La Comuna recaudó $2 millones con un remate

Alrededor de 300 acreditados tuvo la subasta que concretó el sábado la Municipalidad de Paraná, en una iniciativa que tiene un sólo antecedente, en 1996. Los objetos se pudieron ver a través de una pantalla gigante.
El remate de vehículos en desuso y bienes de rezago pertenecientes a la Municipalidad de Paraná se desarrolló el sábado, de 9 a 18, en la sede de los Talleres municipales ubicados en calle Confederación Argentina, esquina Bartolomé Zapata.

Se acreditaron 300 interesados provenientes, además de Paraná, de las localidades de La Paz, Diamante, Colonia Avellaneda, Concordia, Santa Fe, Rosario y San Benito, entre otras.

El Colegio de Martilleros asistió a la Comuna en la venta en subasta de elementos en desuso, en tanto que el Colegio de Mandatarios y Gestores garantizó —para el caso de los vehículos como bienes registrables— la transferencia a nombre del tercero antes de ser retirado.

El intendente José Carlos Halle destacó el trabajo conjunto público y privado, al expresar que "esto demuestra que con la participación de la sociedad civil, los colegios profesionales en este caso, pueden gestarse proyectos muy buenos en beneficio de todos los paranaenses, porque vender este material implica recuperar dinero público para reinvertir en la prestación de servicios", indicó.

Hugo Dayub, secretario del Colegio de Martilleros a cargo de la subasta, hizo un balance "altamente positivo" de la jornada y resaltó "la seguridad, puesto que no hubo disturbios propios de un remate tan grande".

Qué se subastó

Los 200 lotes subastados se componían de equipamientos que la Municipalidad dio de baja desde las distintas reparticiones: 110 vehículos (máquinas viales, automóviles, utilitarios y demás, como autopartes, por ejemplo) y material de rezago, que incluye computadoras, muebles, restos de cañerías, plomo, implementos de alumbrado y distintos tipo de equipamiento de oficinas.

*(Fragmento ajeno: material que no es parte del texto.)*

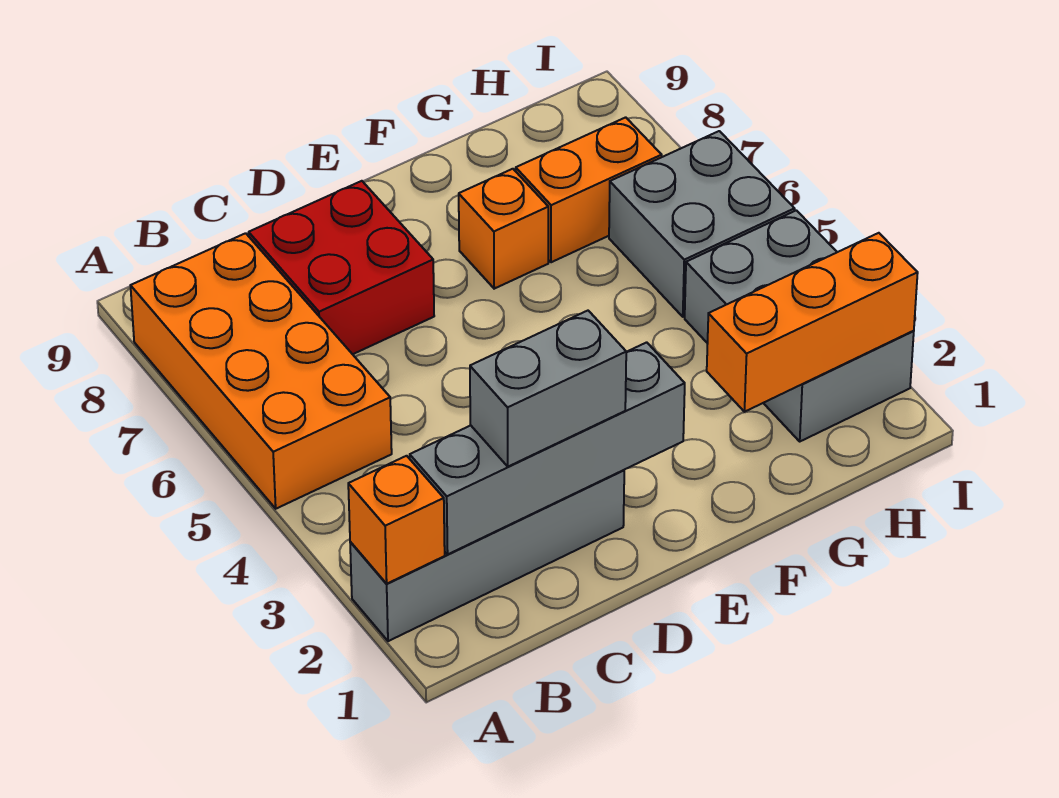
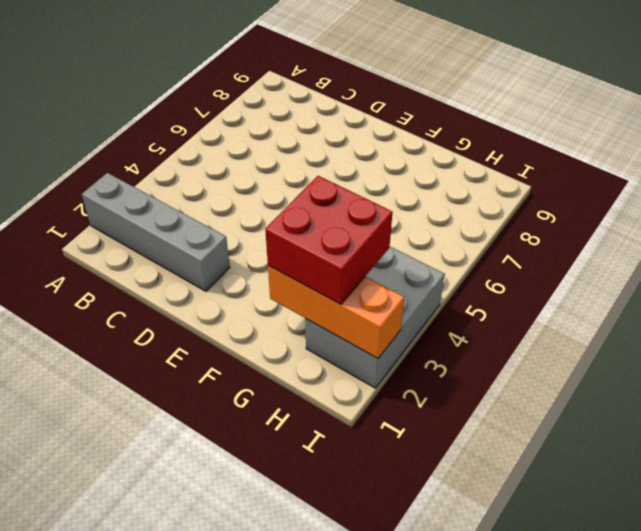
red brick G2:H3 level 3 -> red brick C7:D8 level 1
none -> orange brick A5:B8 level 1
none -> orange brick F7 level 1

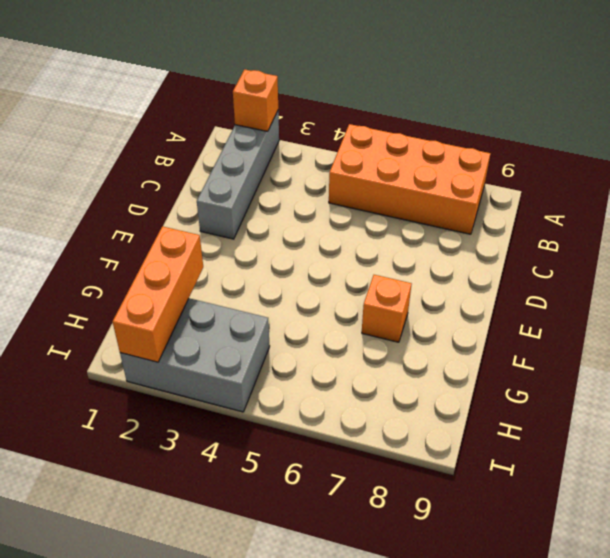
none -> red brick C7:D8 level 1
none -> orange brick G7:H7 level 1

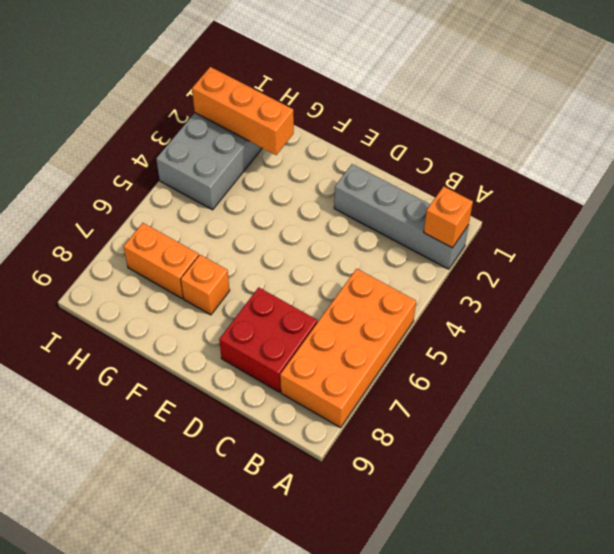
none -> grey brick H5:I6 level 1
none -> grey brick B2:E2 level 2

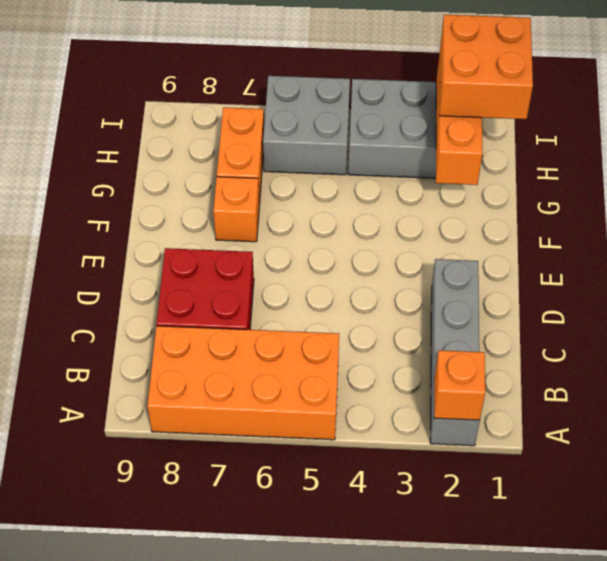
orange brick H1:I2 level 3 -> none
none -> grey brick B2:E2 level 2
none -> grey brick C2:D2 level 3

Fueron vendidos todos los lotes ofrecidos, a excepción de una máquina hidroelevadora, que tenía una base de 30.000 pesos.

Uno de los aspectos que despertó el interés de los participantes fue la buena condición dominial de los bienes, ya que no tienen embargos y se realizó la verificación con la colaboración de la Policía de Entre Ríos, "por cuanto el que llevó algún bien del remate lo hizo en optimas condiciones en lo referido a su documentación", indicó Dayub.

Organización

En la organización de la subasta que llevó seis meses de trabajo, intervinieron las áreas de Hacienda, Suministro, Control Patrimonial, Tesorería, Rezago y Talleres Mecánicos.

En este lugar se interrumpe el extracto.